Дорога не составила проблем, Санрея всегда тщательно готовилась к любой вылазке из дома. В этот раз она использовала беспрецедентное количество элексиров и зелий: не считая «Яда чёрного огня» и зелья «Легче перышка», они использовала «Глаз ястреба», «Слезу хамелеона», «Волю маятника», «Незримую длань» и ещё дюжину других алхимических составов. Она вообще не любила неожиданности. Даже смерть её возлюбленного Марка входила в её планы.
— Ведь теперь ты точно будешь со мной, мой милый, — шептала Санрея на ухо мертвецу. — Ты исполнил свою месть и теперь сможешь посвятить всего себя мне. Я сделаю тебя идеальным, представляешь? Немного поправим характер, добавим шепотку чувств и грамм чуткости, и ты будешь совершенство! — со страстью говорила она и, приблизившись совсем вплотную к уху, — А может, пара сантиметров снизу…

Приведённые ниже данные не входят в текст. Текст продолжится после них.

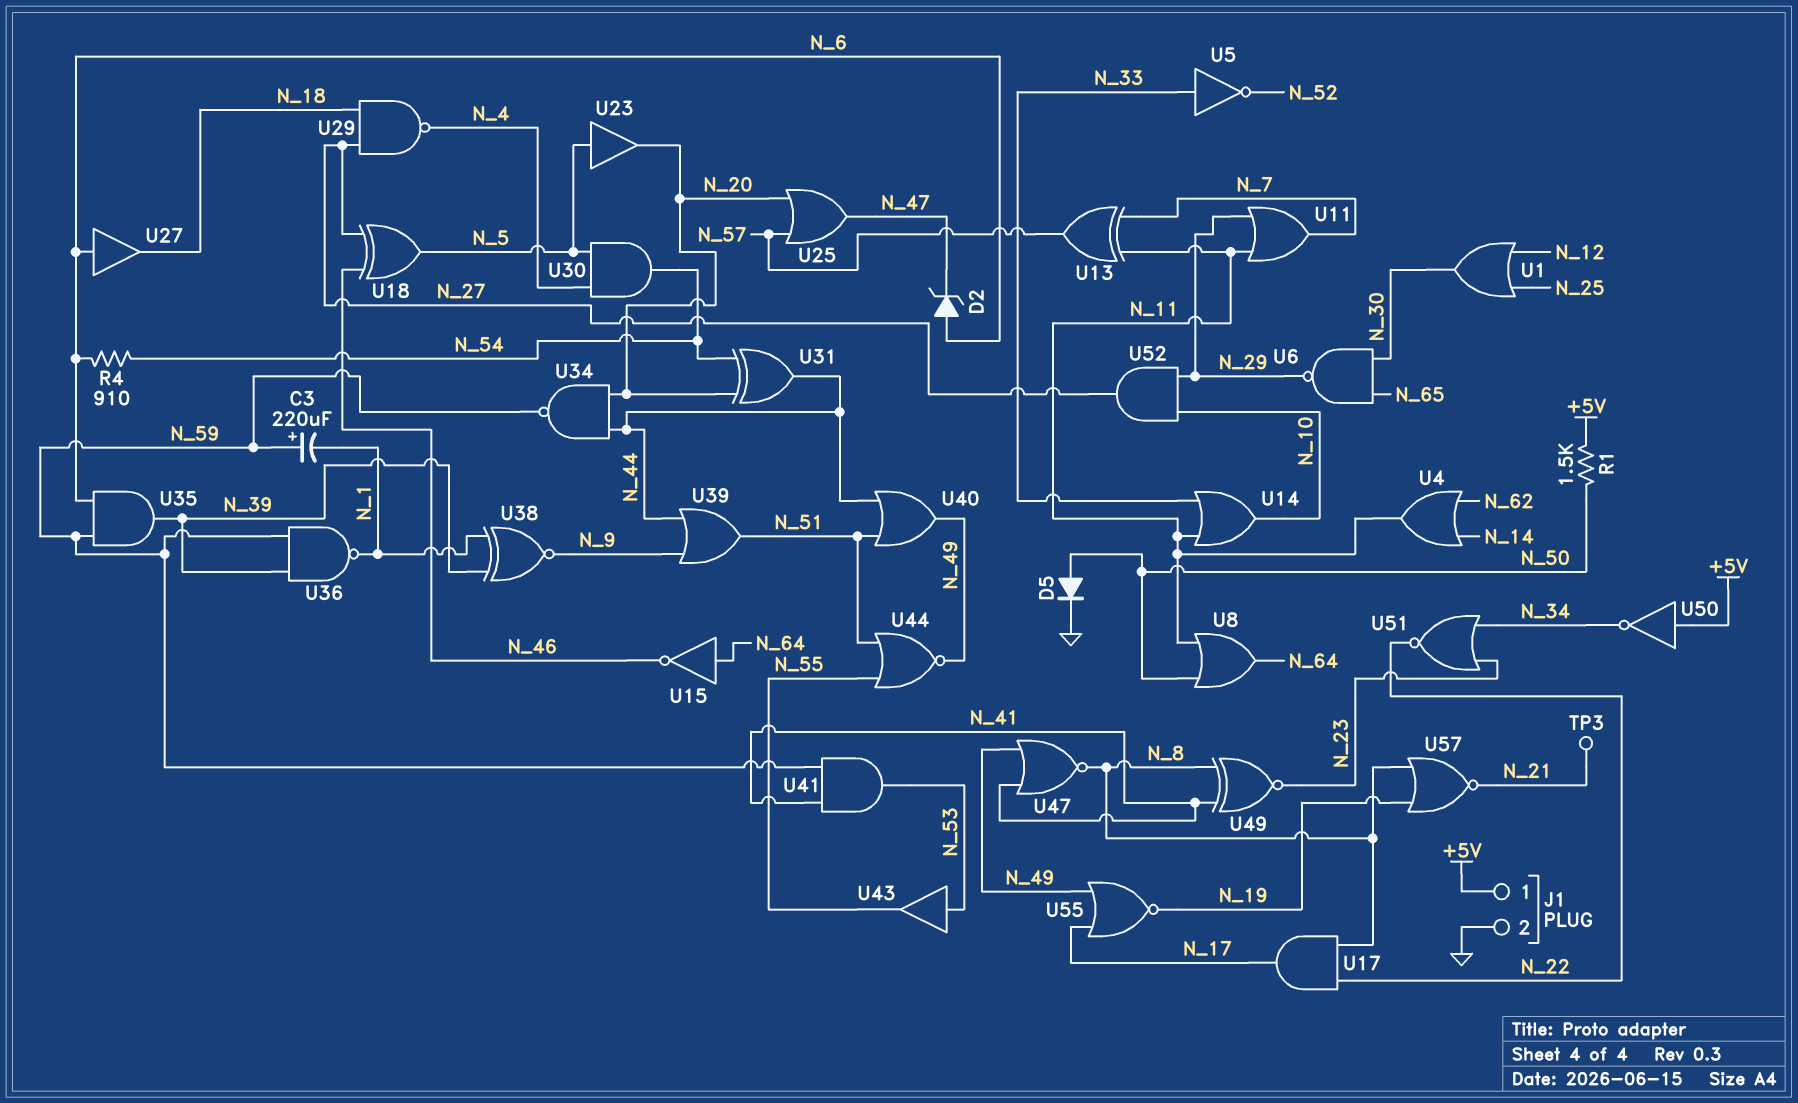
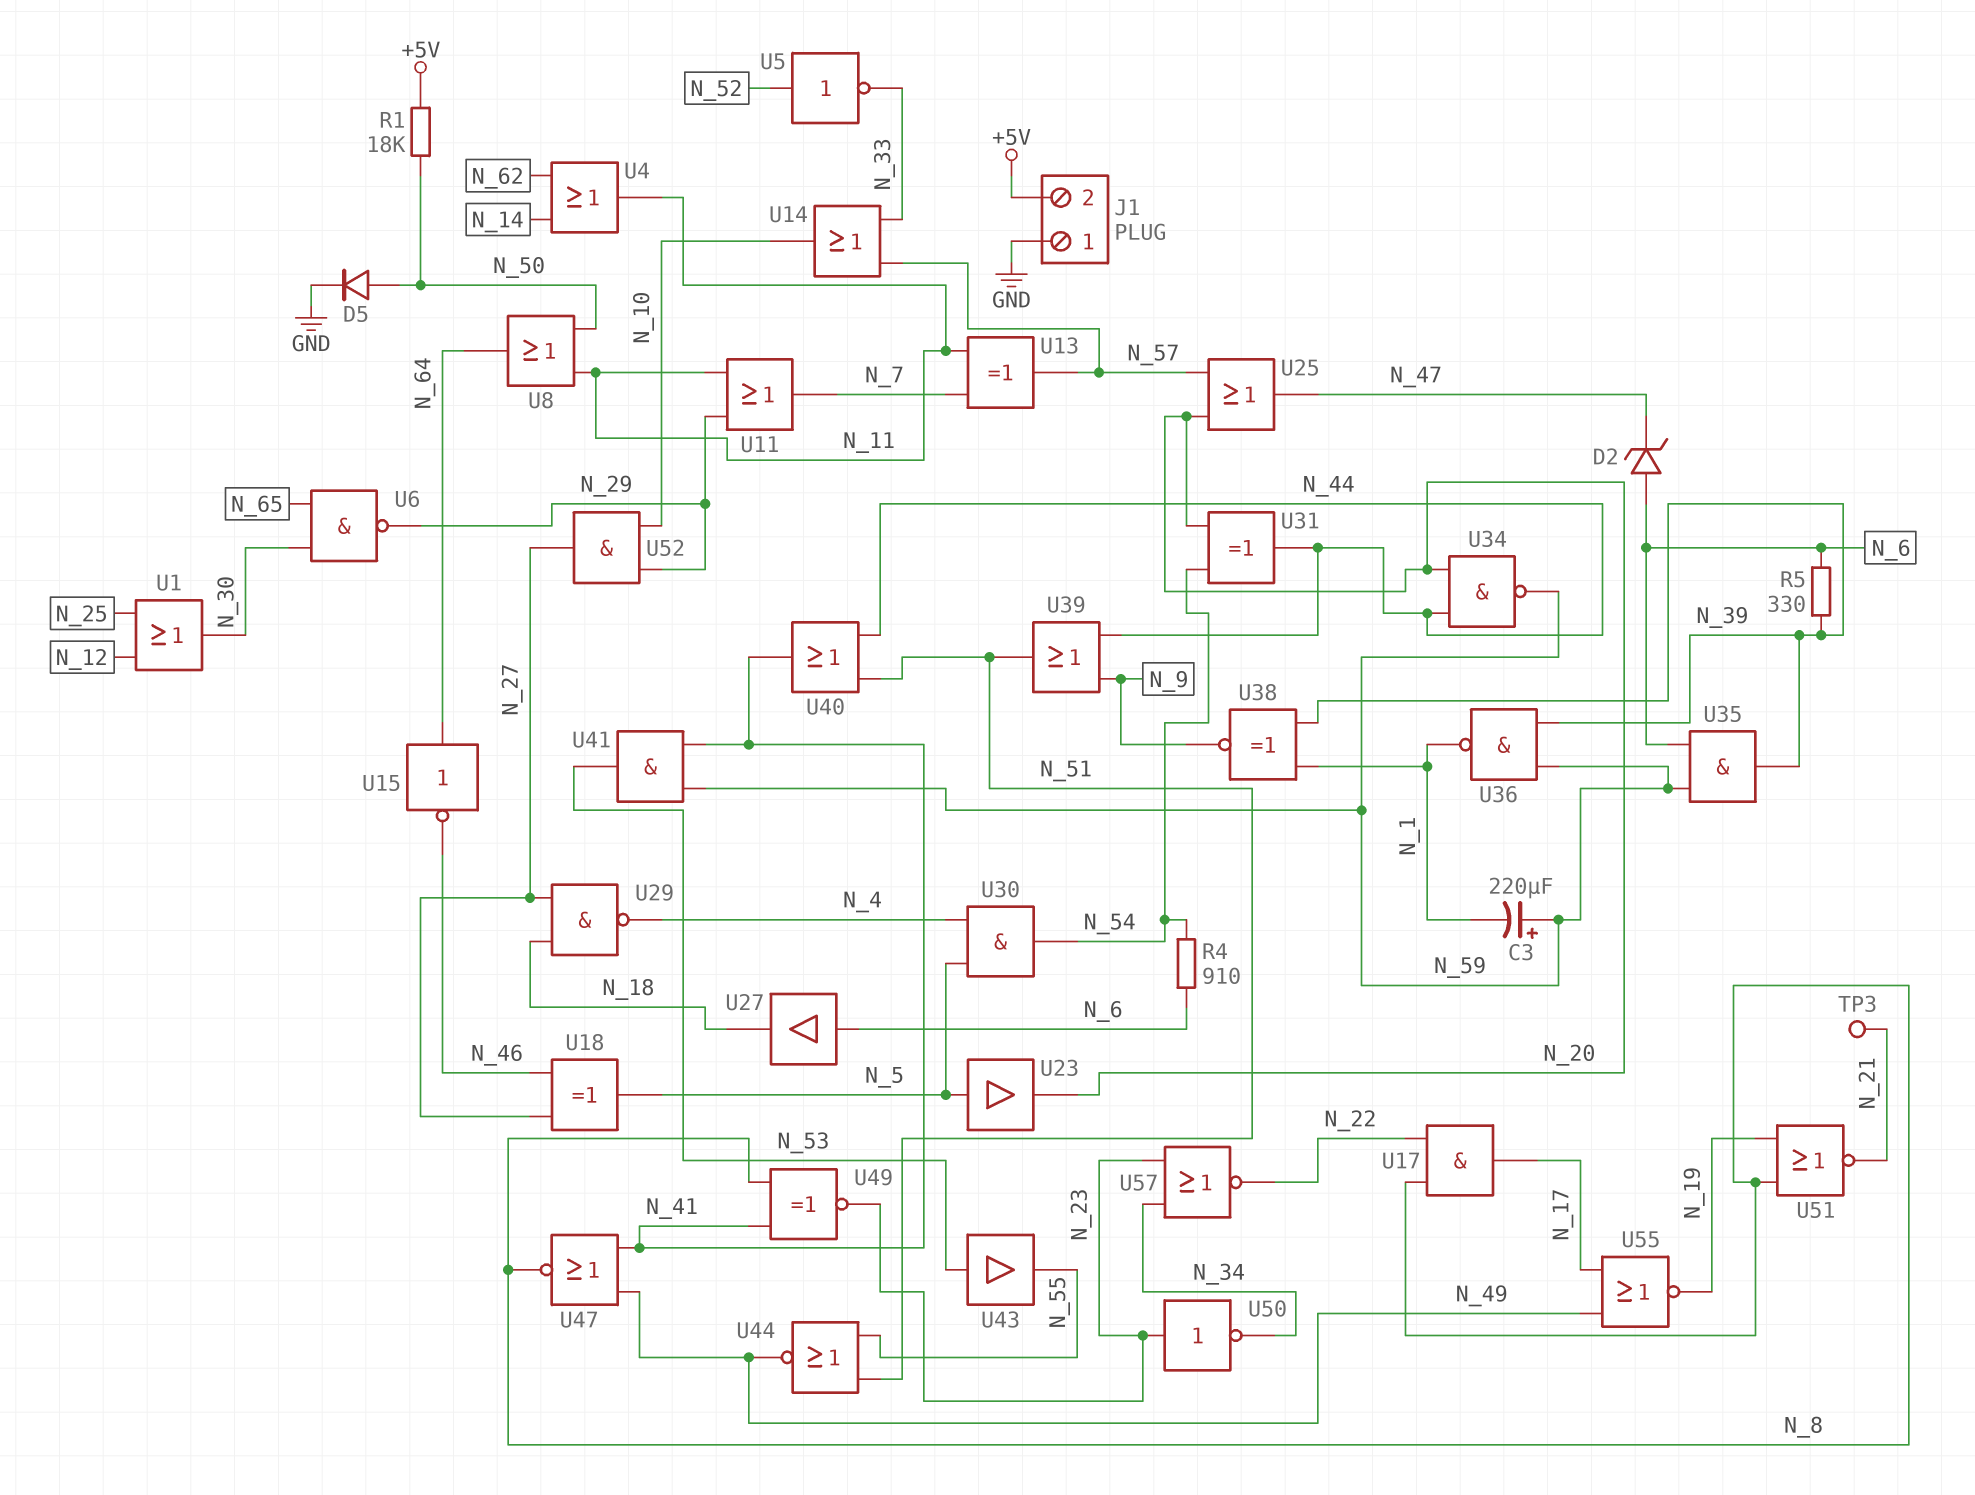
J1 pin 1: +5V -> GND
J1 pin 2: GND -> +5V
R1: 1.5k (+5V, N_50) -> 18k (+5V, N_50)
R5: none -> 330 (N_6, N_39)
U5: NOT (in N_33, out N_52) -> NOT (in N_52, out N_33)
U14: OR (in N_11, in N_33, out N_10) -> OR (in N_33, in N_57, out N_10)
U40: OR (in N_44, in N_51, out N_49) -> OR (in N_44, in N_51, out N_41)
U50: NOT (in +5V, out N_34) -> NOT (in N_23, out N_34)
U51: NOR (in N_23, in N_34, out N_22) -> NOR (in N_8, in N_19, out N_21)
U57: NOR (in N_8, in N_19, out N_21) -> NOR (in N_23, in N_34, out N_22)

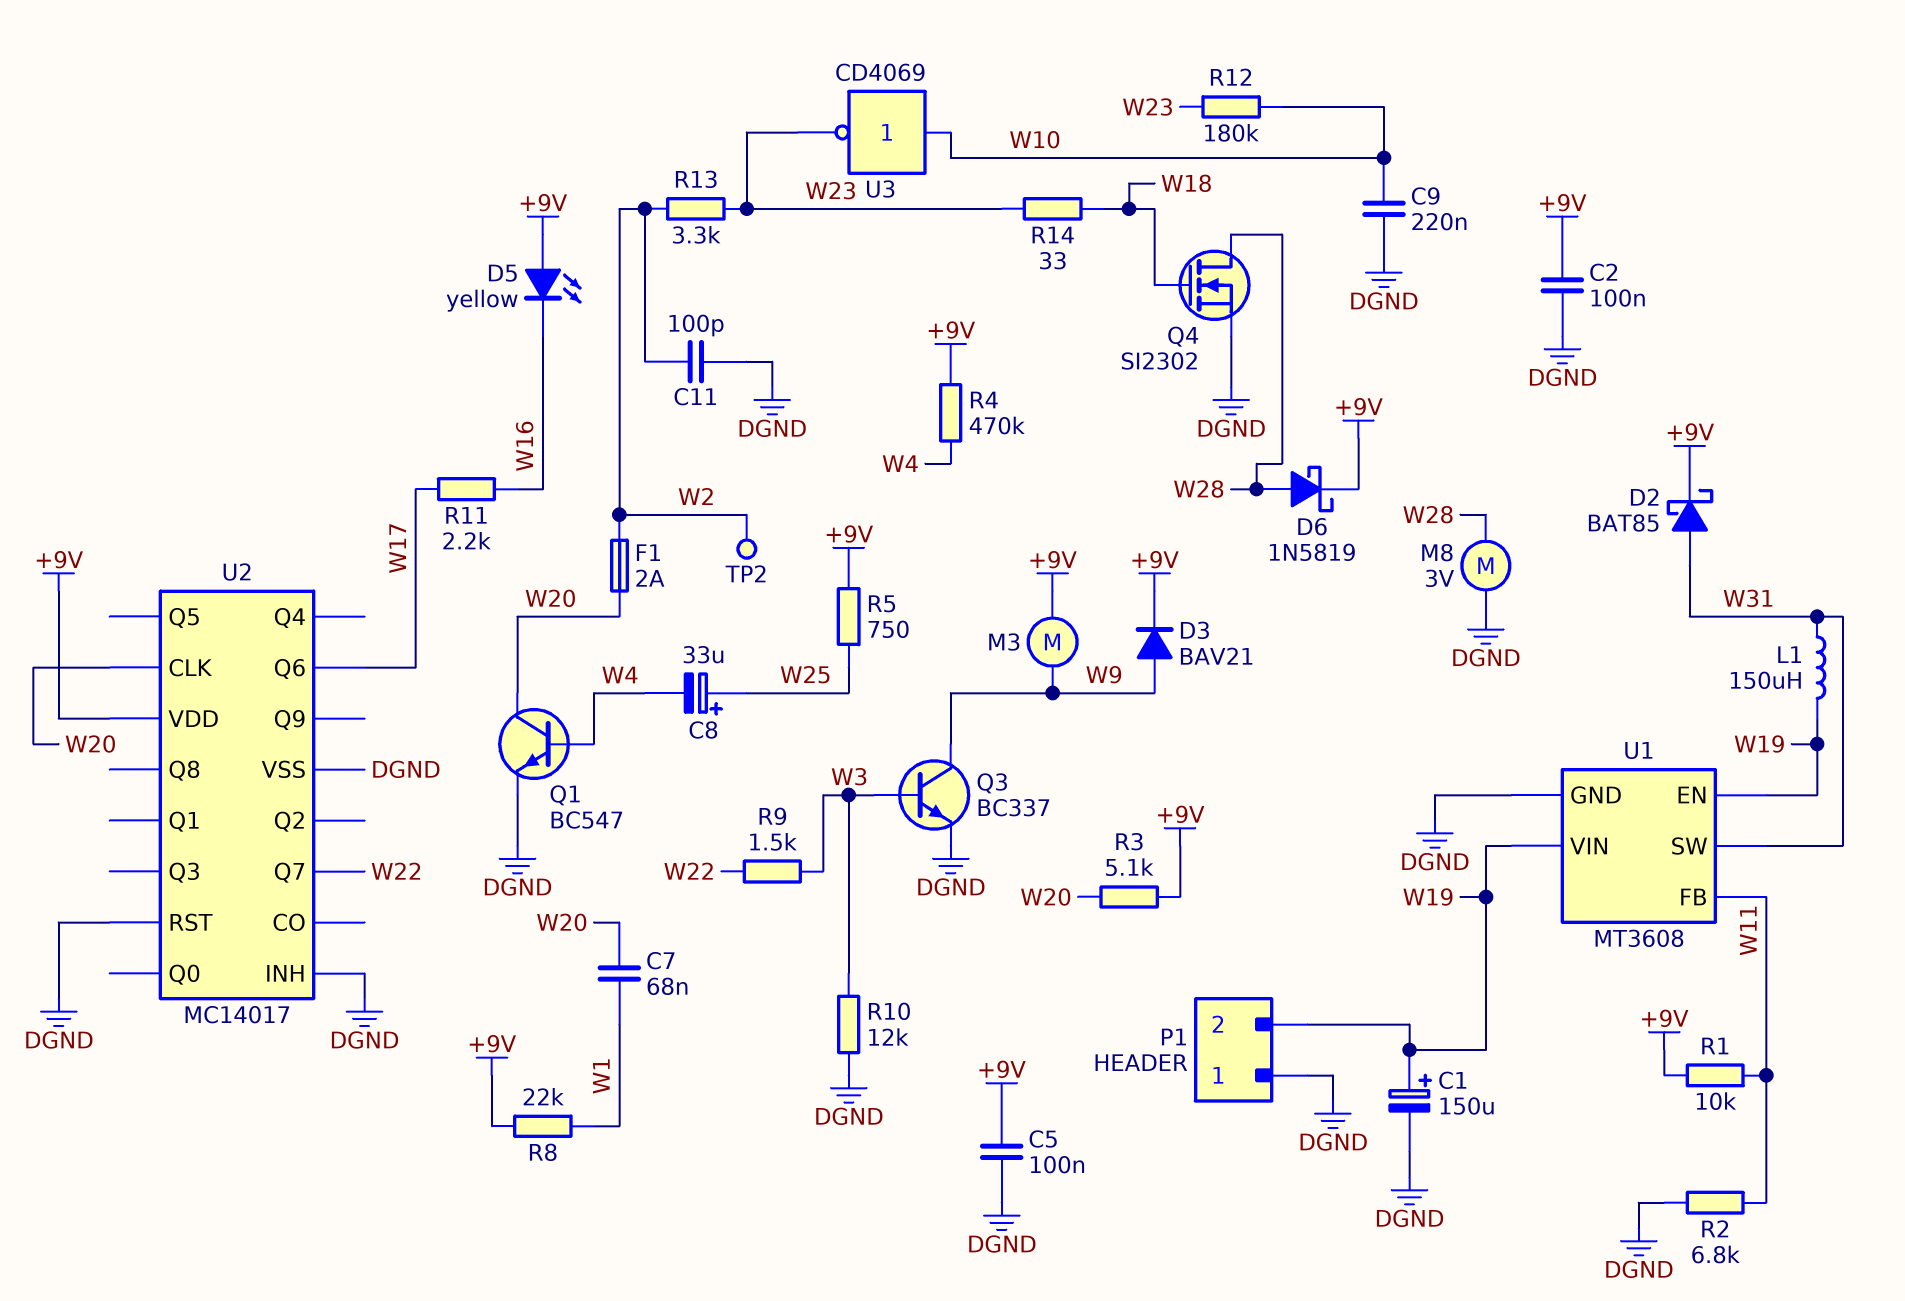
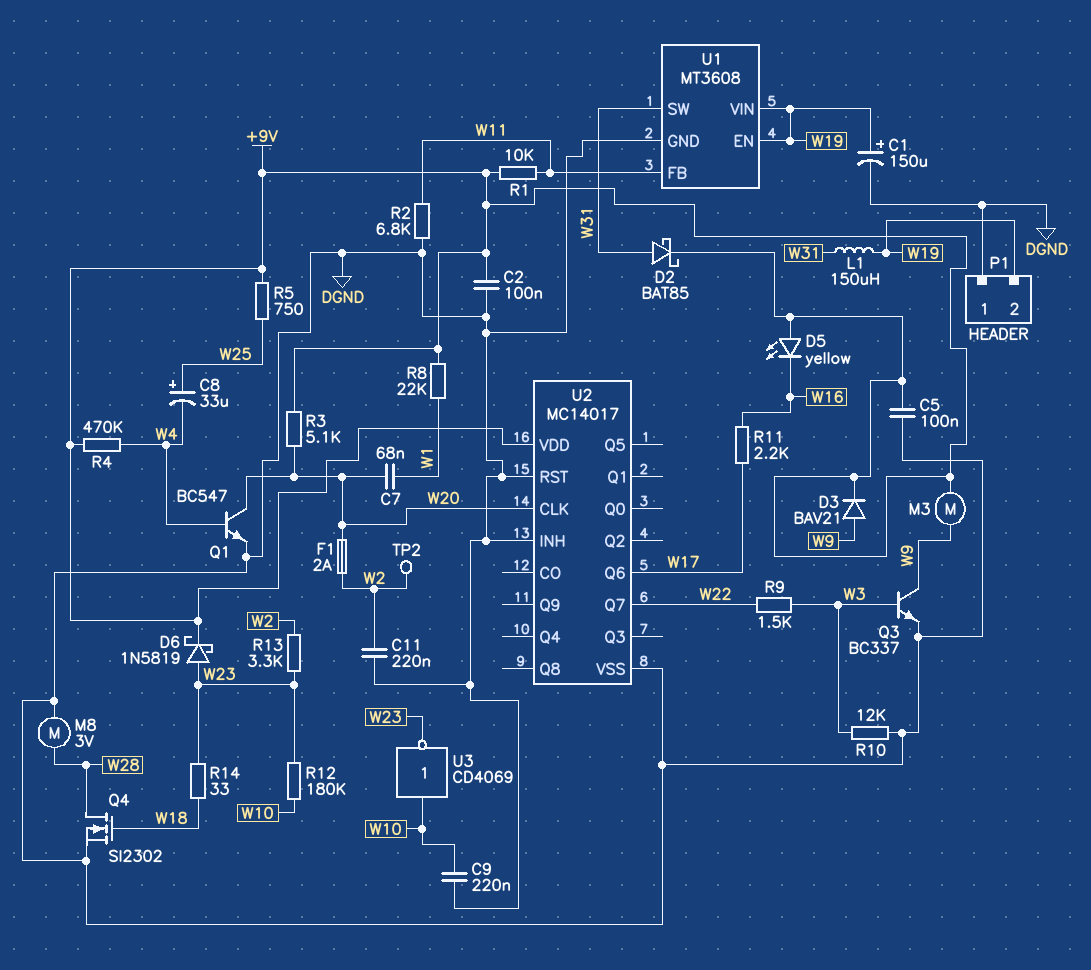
C11: 100pF (DGND, W2) -> 220nF (DGND, W2)
D6: schottky 1N5819 (A W28, K +9V) -> schottky 1N5819 (A W23, K +9V)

Она тут же залилась краской, одёрнулась и крикнула:
— Прекрати! Ты опять меня смущаешь! — ткнула пальчиком ему в кончик носа и сказала: — Ду-ра-чок.
К закату экипаж добрался до Леса волхвов и Сивых гор за ним. В одной из долин, раскинувшийся в ущелье, спрятанный от посторонних глаз, стоял её дом, окружённый барьерами и скрытый множеством иллюзий. Но мужчина, верховодивший на месте извозчика, совершенно безошибочно знал, куда двигаться, он лавировал в скальных иллюзиях, проходя сквозь серый камень, и успешно избегал ловушек, расставленных Санреей, ожидавших слишком любопытных странников. Так они вскоре добрались до высокой башни, напоминавшей многократно увеличенную шахматную ладью, поросшую мхом и красноватым плющом. За ней раскинулся разноцветный сад, наполненный самыми разными и экстравагантными ингредиентами, под мыльным куполом, оберегавшим урожай от разных невзгод, на вроде солнца или дождя.
— Дружок, папочку наверх! Ты знаешь куда! — радостно приказала Санрея и умчалась в сад собирать необходимые ингредиенты для совершенно беспринципного и инновационного ритуала. Хотя и не первого. Но ей нравились эти слова.
А Дружок тем временем пронес тело Марка через всю башню на самый вверх по винтовой лестнице. На широкой круглой площадке, опоясанной каменными зубцами, стояла два блестящих стола из полированного камня, соединенных многочисленными стальными трубками разной толщины, с головной стороны из монолитного камня каждого стола выходила толстая труба, утекающая наверх к бронзовому чану, расписанного многочисленными заговорными строками на мёртвом языке — мёртвых мудрецов. Санрея часто думала, что, может, они и не такие мудрецы — раз мёртвые. На одном из столов уже лежал весьма симпатичного вида человек, черноволосый, с ровным носом и приятными чертами. Он был похож на Марка, только на совсем юного, без ожесточившихся линий и суровых шрамов. Краснощёкий, пылающий юношеским жаром.
А громадный мужчина во фраке тем временем положил тело Марка и защелкнул кандалы на запястьях и щиколотках, положил подушечку под шею, чтоб мертвецу было удобно. Ему он никогда не нравился, он всегда был груб с хозяйкой и только пользовался её добротой, но в то же время Дружок был верным питомцем и собирался сделать всё хорошо и правильно.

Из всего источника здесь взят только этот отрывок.